SET scores can have material consequences for NTFMs since their contracts may not be renewed if their scores are too low (Hou et al., 2017; Kezar & Maxey, 2014). SETs can also play a role in NTFOCs attempting to secure more permanent or tenure-track positions, as were all participants in this study. Only about one-third of NTFMs are able to move to a tenure-track position, and this proportion is even smaller for part-time NTFMs (Schuster & Finkelstein, 2006). Thus, any negative criticisms can make this search even more challenging. When applying for tenure-track positions, candidates may be asked to submit evidence of effective teaching in their applications. This can include teaching evaluations. Candidates are not given a chance to respond to criticisms in their evaluations when applying for a position, as may be the case for tenure-track faculty members submitting documents for promotion and/or tenure. Thus, negative teaching evaluations could adversely impact NTFOCs’ job prospects if hiring committees are not familiar with the ways SETs are racialized and gendered.

Women NTFOCs may be most vulnerable to these consequences. They are often expected to teach courses that discuss race, racism, and other issues of power, while their colleagues are not (Ahluwalia et al., 2019). As a result, they are put in positions in which they are likely to receive lower teaching evaluations on account of their race and gender (Boring et al., 2016; Huston, 2005). White students often perceive women of Color as less scholarly and having a political agenda (Ford, 2011). As such, women NTFOCs may find themselves in more precarious situations because of the ways racial and gender bias infiltrate classroom evaluations (Lazos, 2012).
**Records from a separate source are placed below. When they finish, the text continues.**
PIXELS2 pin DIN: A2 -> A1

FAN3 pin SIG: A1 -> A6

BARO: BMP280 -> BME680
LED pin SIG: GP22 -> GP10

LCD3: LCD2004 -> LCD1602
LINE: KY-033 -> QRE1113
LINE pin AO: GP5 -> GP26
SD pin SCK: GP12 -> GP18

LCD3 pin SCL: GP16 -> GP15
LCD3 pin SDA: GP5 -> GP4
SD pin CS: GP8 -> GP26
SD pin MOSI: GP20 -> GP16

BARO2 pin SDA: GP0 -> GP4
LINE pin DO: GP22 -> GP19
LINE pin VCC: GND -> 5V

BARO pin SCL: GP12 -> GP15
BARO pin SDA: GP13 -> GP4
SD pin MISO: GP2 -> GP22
The second theme directly reflects how NTFOCs are treated differently than their White men counterparts by students in the classroom. Many NTFOCs in this study were aware they are treated differently than their White men colleagues, and in a testament to the pervasiveness of racism on their campuses, they expected this to occur. For women NTFOCs, this meant having to do more work related to teaching than White men, including preparation for classes (Lazos, 2012; Pittman, 2010). For many full-time women NTFOCs, who in many cases were teaching four or even five courses per semester, this further level of preparation placed an additional demand on their time. It took time away from research and attending professional conferences and performing a job search.

The third theme is regarding women NTFOCs feeling unsafe in their classrooms. White men students frequently challenge and engage in acts of intimidation against women faculty members of Color (Pittman, 2010). Women NTFOCs are questioned and devalued by both students and colleagues (Boss et al., 2019), even while being overburdened with service and caring for marginalized students (Rideau, 2019). Our study supports these findings, but participants also emphasized that because of their contingent status, they felt little could be done to address these matters. They expressed fear that mishandling these situations might result in negative student evaluations, complaints to their directors, or even losing their jobs. Adding to their fears, the participants who felt threatened by White men students all went to their directors or other campus leaders and, in each case, were not believed or were simply dismissed. For many women of Color, complaints about racism or sexism are often not believed or lead to them being viewed as lacking collegiality (Duncan, 2014). As such, the women NTFOCs in this study believed they had no choice but to endure feeling unsafe in their classrooms.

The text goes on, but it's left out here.